Quien demuestra excelencia se convierte en una persona respetada y ejerce influencia; esa es la cuestión

Cada vez que oigo el término "autoridad" me pongo en guardia; me retrotrae a lo más oscuro de la condición humana. La palabra, por otra parte, tiene bastante descrédito; hemos visto a algunos reivindicarla esperpénticamente para si, no sin caer en el más bochornoso de los ridículos. Del latín auctoritas, auctoritatis, la acepción más común del término es la "facultad de mandar" o "persona que tiene la facultad de mandar". Poder y voz de mando, en definitiva. Con frecuencia escuchamos -desde hace ya tiempo- al gremio de funcionarios de la enseñanza quejarse de que alumnos y padres no les reconocen su autoridad, o que se la han quitado, y cifran en ello los fracasos del sistema educativo. Se refieren, por supuesto, a la acepción referida, conocida también como "autoridad jurídica", pues para que exista esta autoridad ha de existir también la obediencia. El obediente legitima la autoridad del que manda, se necesitan mutuamente los dos. El problema viene cuando el subordinado no reconoce la autoridad del superior y con ello deslegitima su facultad para mandar. A quienes reivindican para si la condición de autoridad -como algo caído del cielo que por la gracia de dios les pertenece solo a ellos- procede recordarles que existe otro tipo de autoridad, otra acepción del término, que goza de más simpatías generales. Me refiero a la autoridad moral, aquella que posee quien ha demostrado reiteradamente unas capacidades y esfuerzos que le han permitido conquistar la excelencia en su quehacer, la calidad y el prestigio. Quien demuestra excelencia se convierte en una persona respetada y ejerce influencia; esa es la cuestión. No es lo mismo ser obedecido que ser respetado; si la autoridad jurídica exige obediencia, la autoridad moral tiene el respeto de la comunidad. La obediencia es una imposición y el respeto ha de ganarse convenciendo, seduciendo, demostrando excelencia.
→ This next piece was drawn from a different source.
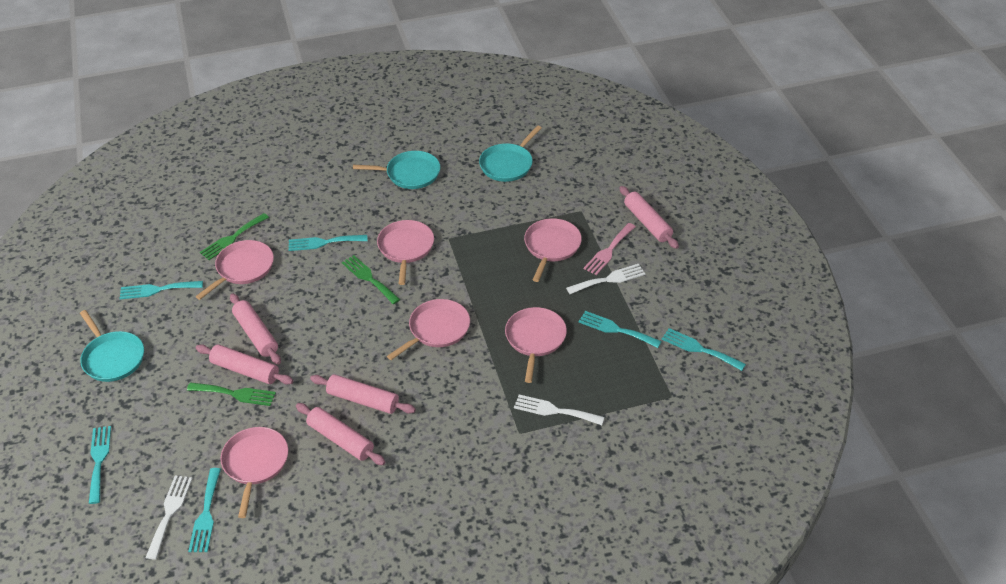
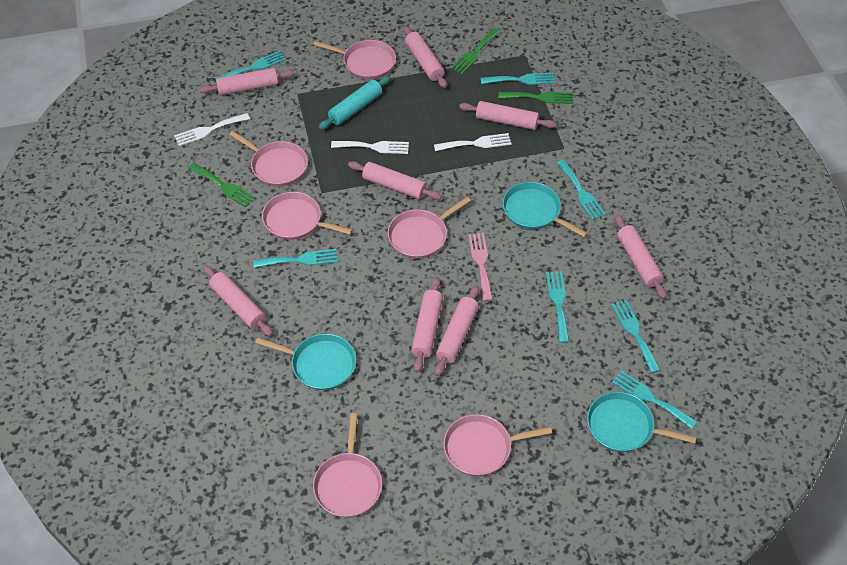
pink rolling pin: 5 -> 8
turquoise fork: 6 -> 7
turquoise rolling pin: 0 -> 1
Y volviendo al ámbito de la enseñanza con ánimo de aplicar estas reflexiones, conviene preguntarse por la excelencia de los docentes para hurgar en los motivos del fracaso educativo. Un buen enseñante ha de ser un trabajador de alta cualificación, un excelente pedagogo por encima de todo, que seduzca a sus alumnos y los motive. El único aprendizaje nace del disfrute y el interés propio.